Le ton est là jusqu'au deux derniers vers. Et paf! Les deux vers de trop: banals, simplistes, ils cassent le texte à mon avis. On dirait une campagne de pub pour le recyclage ces satanés deux derniers vers.

C'est vraiment dommage.

   Bidis   
21/10/2008
 a aimé ce texte 
Bien
Ce n’est pas mal du tout.
Mais je trouve qu’il y a un peu trop de philosphie et pas assez d’odeurs, de mouvement, de bruits…

   David   
22/10/2008
 a aimé ce texte 
Un peu ↑
Bonjour Gollum,

Le départ sur "les temps modernes" ne m'a pas bien plu, un autre univers il me semblait, les éboueurs sont dehors. La suite est bien mieux, l'énumération, le camion glouton... le poème prenait de la vitesse, mais le second passage m'a fait décrocher à nouveau, il part un peu sur la fable, je veux dire la morale, et plus sur le cinéma, les images qui défilent.

   Anonyme   
22/10/2008
J'ai bien aimé en général.
C'était osé de traiter ce thème, et quand j'ai vu le titre, je me suis dit : "A quoi on va encore avoir le droit ?"
Et la réponse était : "A un beau texte bien ficellé".
En effet, tout se tient bien, tu pars d'une simple description de ce qu'ils font dans la première strophe, en renchérissant avec des détails sur les sacs, etc puis tu développes pour que l'on comprenne ton idée.
J'ai personnellement préféré la première strophe, plus acide, plus réaliste.

Bravo,
Ululo.

   Anonyme   
16/12/2016
 a aimé ce texte 
Beaucoup ↑
C'est un bel hommage que vous rendez à ces "Éboueurs", au descriptif juste.

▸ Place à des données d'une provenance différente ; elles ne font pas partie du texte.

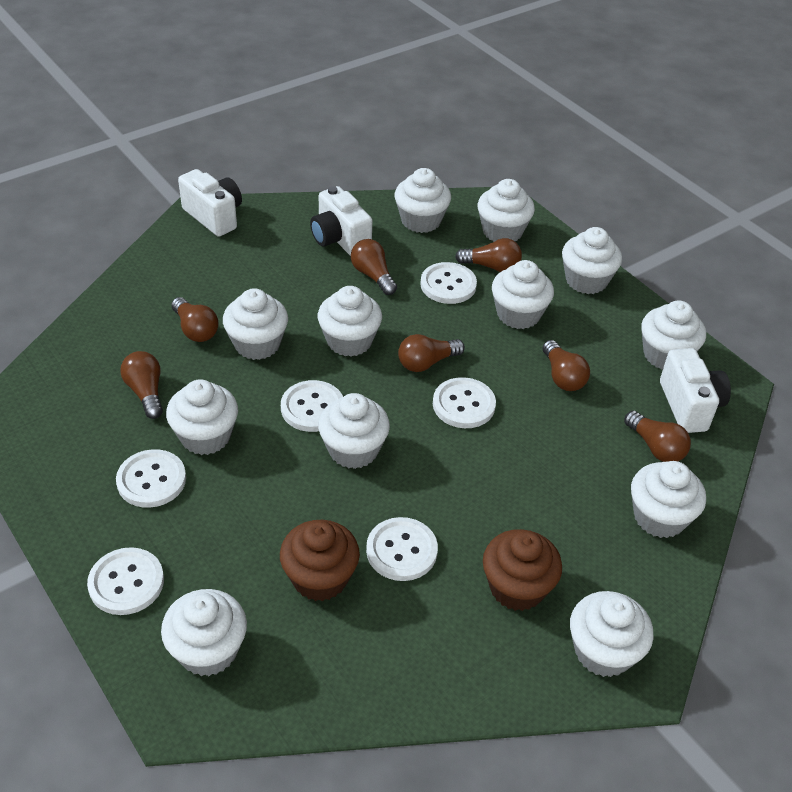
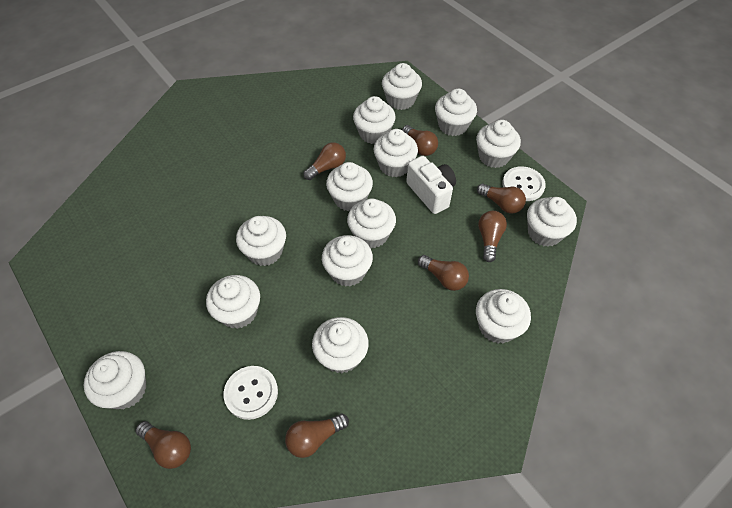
brown cupcake: 2 -> 0
white button: 6 -> 2
white camera: 3 -> 1
white cupcake: 12 -> 14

L'on prend mieux conscience de leur utilité après quelques semaines de grève lorsque les ordures s'entassent, à même les trottoirs, et que les odeurs nous parviennent, très prononcées. En effet "Mais sans eux, que ferions-nous". Ils nous sont indispensables.

Comme le dit un dicton, "il n'y a pas de sots métiers, il n'y a que de sottes gens".

J'ai dans son ensemble apprécié votre écrit, seules ces quelques lignes m'ont moins convaincu.

" Allez encore une tournée
S’ils ne peuvent éliminer toutes les ordures
Ils contribuent jour après jour
À rendre notre monde un peu plus propre "

Elles me semblent un peu trop convenues. J'aurais aimé que l'écrit se termine sur des mots plus appropriés les concernant.

Plutôt exceptionnel de les avoir choisis comme sujet, je salue ce fait, il est bon de faire valoir la nécessité de certains métiers.